There was no Italian translation of Vom Kriege when Malaparte was writing as far as I can tell. So he was directly translating German von (in this case: on, of, about, concerning) into Italian di (same thing). The title style obviously goes back to Greek περί and Latin de, as in Περὶ Ψυχῆς / De Anima. Περὶ literally means about in the sense of around, "the yard was about the house," and by extension is used to mean around, adjacent to, in the vicinity of, having relevance to. De in its extended use is used the same way (in this context), although it's less clear from the etymology.

English always has a problem rendering titles in this old Greek/Latin style from other languages that maintain the style, like Greek and Latin. Romance languages obviously just maintain Latin's de constructions. German often does it with von, most literally "from/of," also über, most literally "over." For example Kant's 1768 essay "Von dem ersten Grunde des Unterschiedes der Gegenden im Raum" and his 1762 essay "Untersuchung über die Deutlichkeit der Grundsätze der natürlichen Theologie und der Moral" have been published in translation by Cambridge as "Concerning the ..." and "Inquiry concerning the ...," respectively. It's just rarer in English because the most idiomatic English equivalent in most cases is "On ..."

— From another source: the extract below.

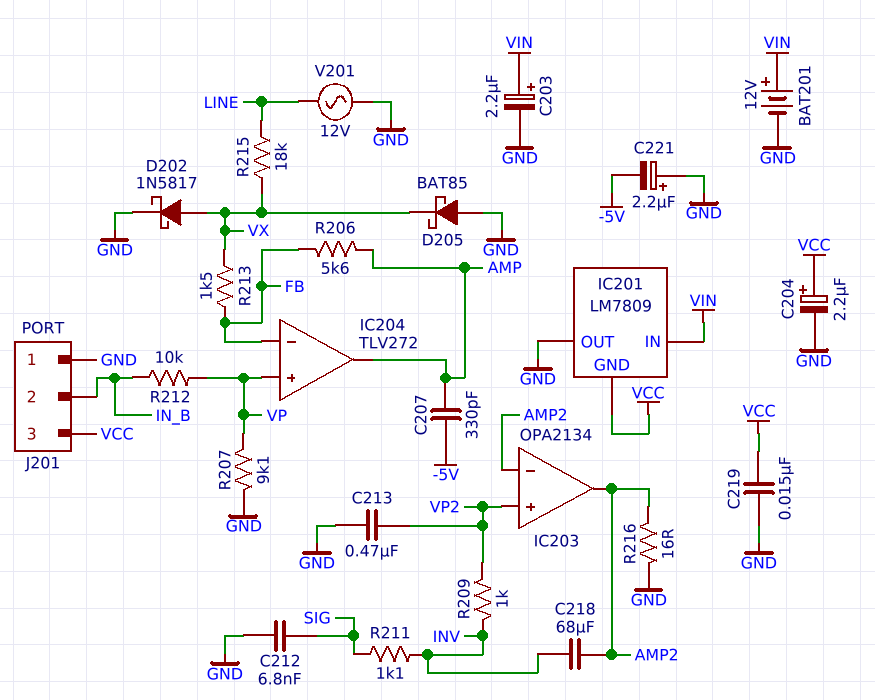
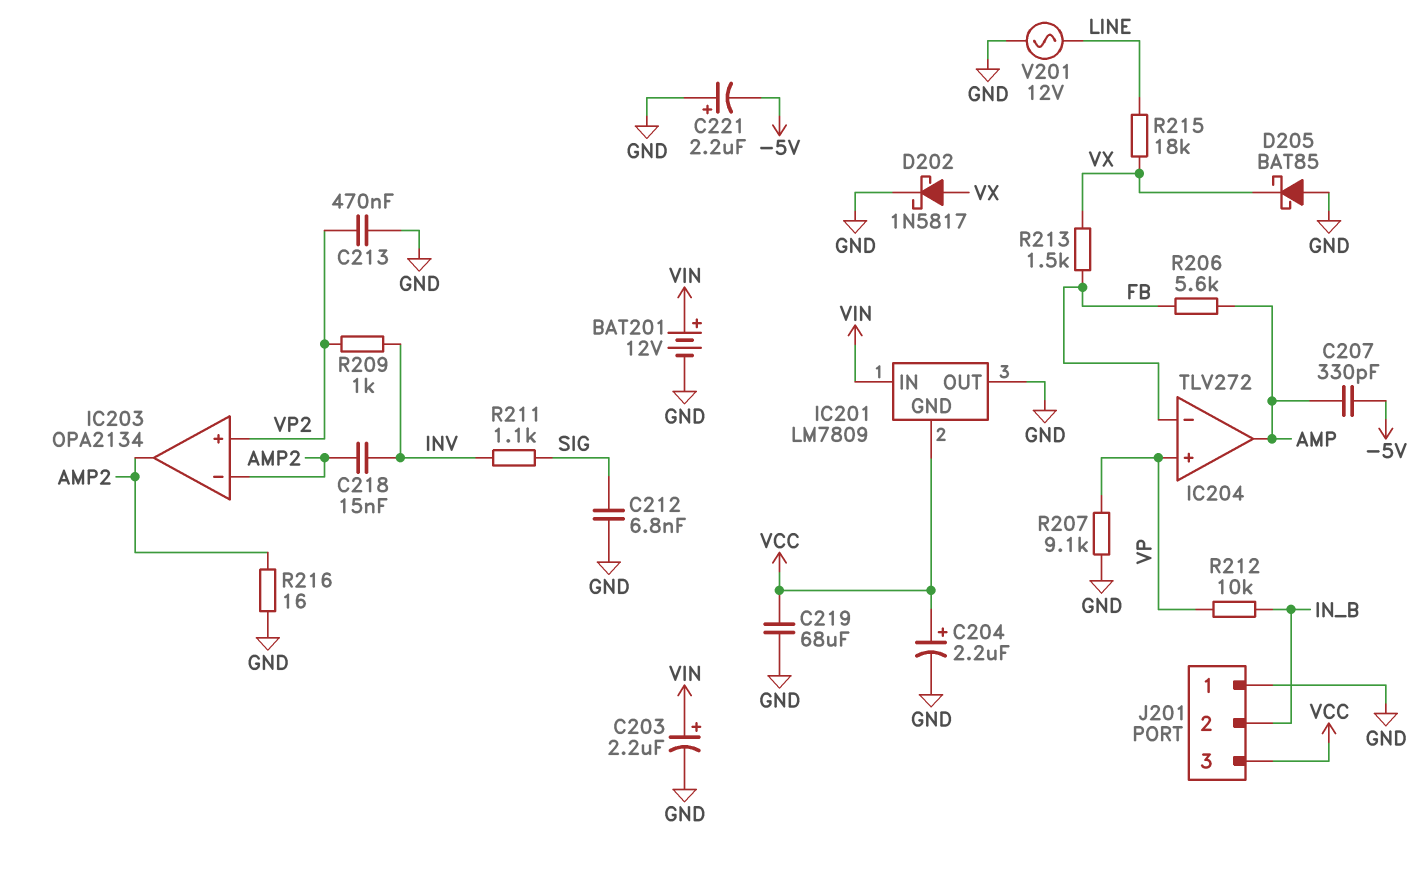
C218: 68uF (AMP2, INV) -> 15nF (AMP2, INV)
C219: 15nF (GND, VCC) -> 68uF (GND, VCC)

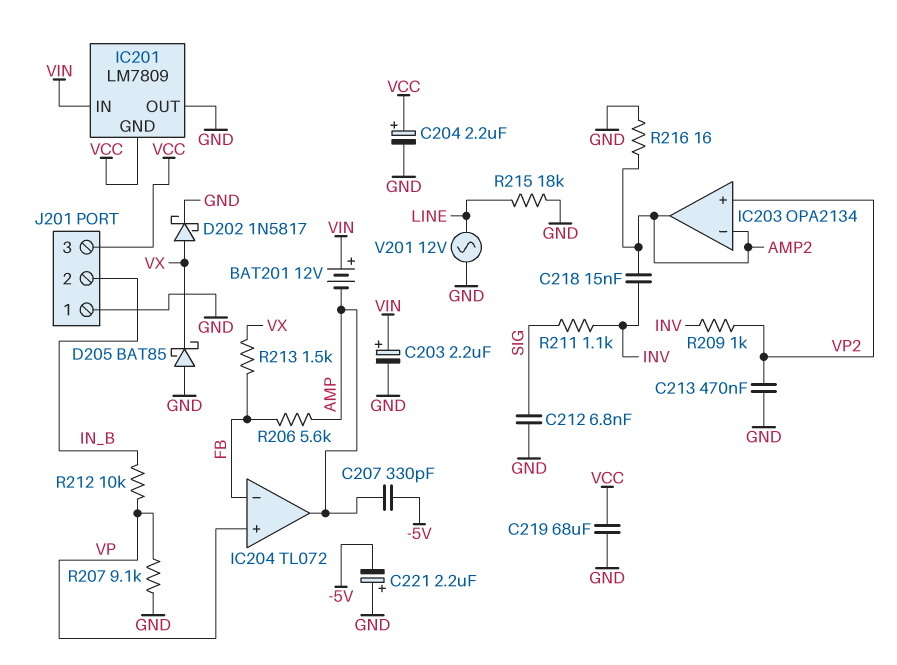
BAT201: 12V (plus VIN, minus GND) -> 12V (plus VIN, minus AMP)
IC204: TLV272 -> TL072
R215: 18k (LINE, VX) -> 18k (GND, LINE)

Probably what happened is the translator / machine translator / partially machine-assisted translator of the Malaparte essay defaulted to "Concerning ..." because it's a valid translation and, lacking knowledge (if human translator) or context (if machine translator), it had no reason to prefer the standardized/preferred "On War" rendering of Vom Kriege. If the translator is Italian he might not know that "On War" sounds more idiomatic and natural than "Concerning War" even if one doesn't have knowledge of standard English translations of Clausewitz. Possibly he was trying to avoid "About War," which doesn't sound lofty enough for the title of a treatise.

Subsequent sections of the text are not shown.